Speed signs warn drivers near New Hyde Park Road School

Noah Manskar
From left: Erik Nakutavicius, New Hyde Park Road School principal Kim LaRegina, New Hyde Park-Garden City Park school district superintendent Jennifer Morrison, and county Legislator Richard Nicolello pose with one of the speed signs on New Hyde Park Road. (Photo courtesy of Legislator Richard Nicolello)

Any drivers speeding near the New Hyde Park Road School can no longer have any illusions about how fast they are going.

Nassau County workers installed a pair of signs on the elementary school’s namesake thoroughfare that show a car’s speed as it passes alongside the 20 mph speed limit.

The displays, placed near the intersections of New Hyde Park Road and Washington and Lowell avenues, were turned on Sept. 1, four days before the New Hyde Park-Garden City Park school district’s first day of classes.

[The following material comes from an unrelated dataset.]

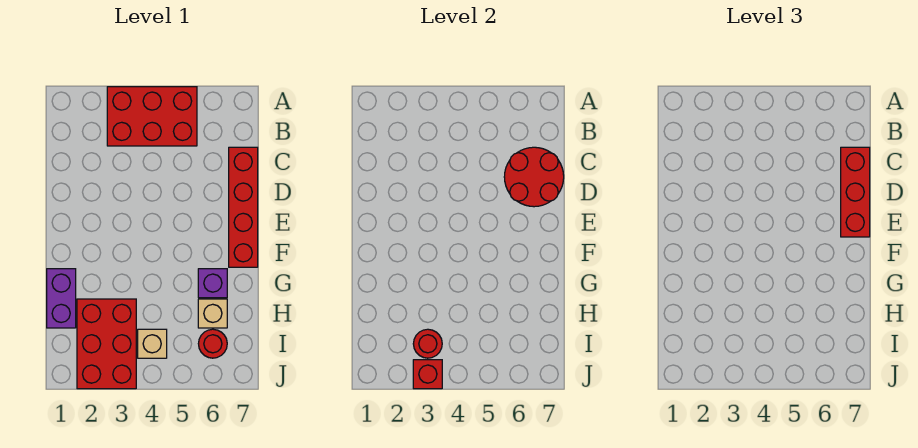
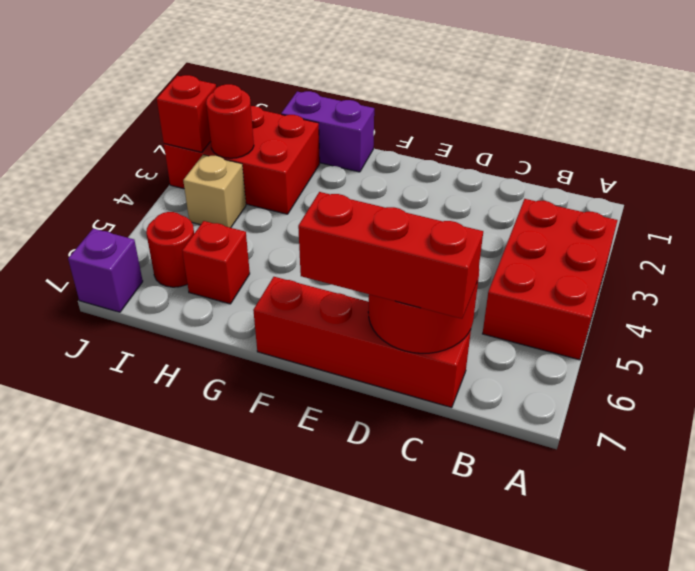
purple brick G6 level 1 -> purple brick J7 level 1
tan brick H6 level 1 -> red brick H6 level 1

District officials and school staff pushed for the signs for about two years to curb speeding on the busy street, which creates dangers for crossing guards and school buses, said Erik Nakutavicius, the district’s director of facilities, operations and transportation.

“It’s definitely aided in everybody slowing down,” he said. “You’re still going to get people who don’t care about any of those signs, but it’s definitely helped a vast majority.”

Clara Yepes, one of the school’s crossing guards, was a big part of the effort, Nakutavicius said.

County Legislator Richard Nicolello (R-New Hyde Park) funded the signs with a $30,000 grant from the Legislature’s Community Revitalization Program.

The program funds various capital projects, such as streetscaping or infrastructure projects, from a pot of discretionary money given to each political caucus in the Legislature, Nicolello said.

Nicolello first pursued funding for the signs through the county’s borrowed capital budget, he said, which Democrats have blocked to push for more oversight of county contracts.

“With that stopping in its tracks it wasn’t going to get done, but I used a separate funding source to get it done,” Nicolello said.

Nakutavicius said he is unaware of any accidents in the area involving students or school buses. But the signs have a “visual impact” on drivers that encourages them to slow down, he said.

Similar signs with flashing lights near the Manor Oaks School on Hillside Avenue have had a similar effect, Nakutavicius said. Those were installed about 15 years ago, Nicolello said.

The district’s other two schools do not have such safety concerns because they are “tucked away” on two-lane roads rather than four-lane thoroughfares, Nakutavicius said.